Pese a todo ese currículum, Ángel Andrés prefiere evocar otra anécdota, menos truculenta pero quizá más reveladora. Un día le tocó arbitrar un partido de cadetes. Acabó 3-2. Fue un encuentro bonito, disputado y emocionante, pero en absoluto violento. Al pitar el final, se acercó a saludarle un futbolista del equipo derrotado. «Enfilábamos ya el camino de los vestuarios cuando el chico vio cómo su gente, los aficionados de su propio club, me estaban diciendo auténticas barbaridades. Entonces, el chaval me señaló y les gritó: ‘Un poco de respeto para este hombre’». Jiménez Bonillo agradeció el gesto, pero aquello le pareció «el mundo al revés»: un muchacho de 15 años daba lecciones de educación a un montón de adultos. «Pero eso es raro –lamenta–; lo normal es que a esa edad los chicos no tengan tanta personalidad y se dejen llevar por la actitud del público, que además suelen ser sus padres, parientes y amigos».
Las aventuras de Ángel Andrés no son especialmente extrañas. Cualquier árbitro español de categorías menores maneja una abultada hoja de agravios. El último fin de semana, en Galicia, el colegiado José Miguel Sayar Celestino tuvo que suspender el partido de fútbol siete Tomiño-Rápido de Bouzas porque una madre invadió el campo para increparle. Los jugadores apenas tenían 10 años. Otro ejemplo reciente: el pasado sábado, un futbolista del Arratia sufrió un ataque de ansiedad en el campo del SP Lutxana (Vizcaya), durante un partido de infantiles, mientras varios padres se enfrentaban y se cruzaban gruesos insultos. El muchacho, de 12 años, tuvo que ser trasladado al hospital. Finalmente, todo quedó en un susto; pero tantos incidentes merecen una profunda y urgente reflexión.
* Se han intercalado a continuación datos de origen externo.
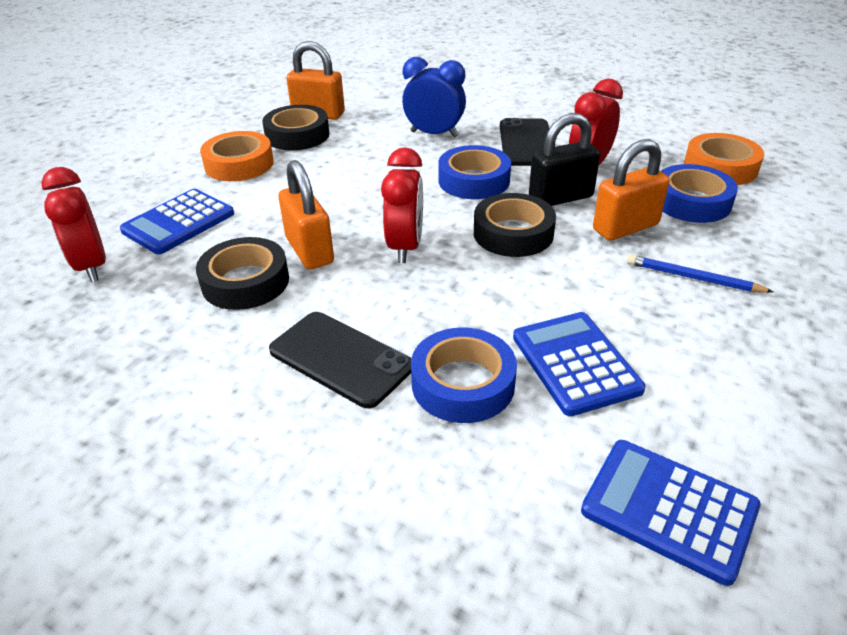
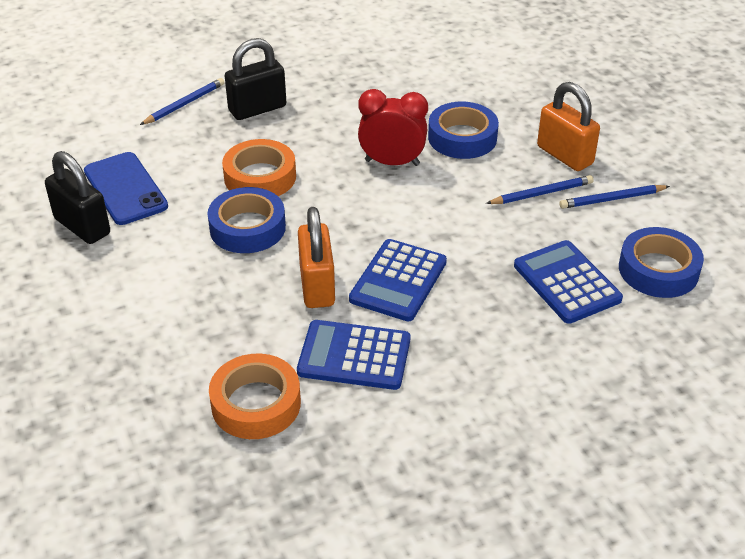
black padlock: 1 -> 2
black phone: 2 -> 0
black tape: 3 -> 0
blue clock: 1 -> 0
blue pencil: 1 -> 3
blue phone: 0 -> 1
orange padlock: 3 -> 2
red clock: 3 -> 1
La Federación de Fútbol de Murcia emprendió hace dos años una investigación para medir la violencia verbal en categorías infantiles. Durante toda una temporada, diez informadores fueron acudiendo, por sorteo y sin previo aviso, a todos los campos. Veían el partido, anotaban lo que se decía y quién lo decía. «Hay insultos para todos los gustos», ratifica Bartolomé Molino, presidente del Comité Antiviolencia de la Federación. «Uno de los que se suelta con mayor facilidad es ‘dale fuerte’. Parece tener menos carga peyorativa que otros, pero su mensaje es realmente terrible. Animan a sus propios hijos a cometer actos violentos». Porque en esta película de terror sí que hay culpables. Los padres. «Causan el 80% de los problemas –zanja Molino–. Y, según nuestros datos, las madres son incluso más viscerales, quizá porque entienden como una agresión contra su hijo cualquier lance normal del juego».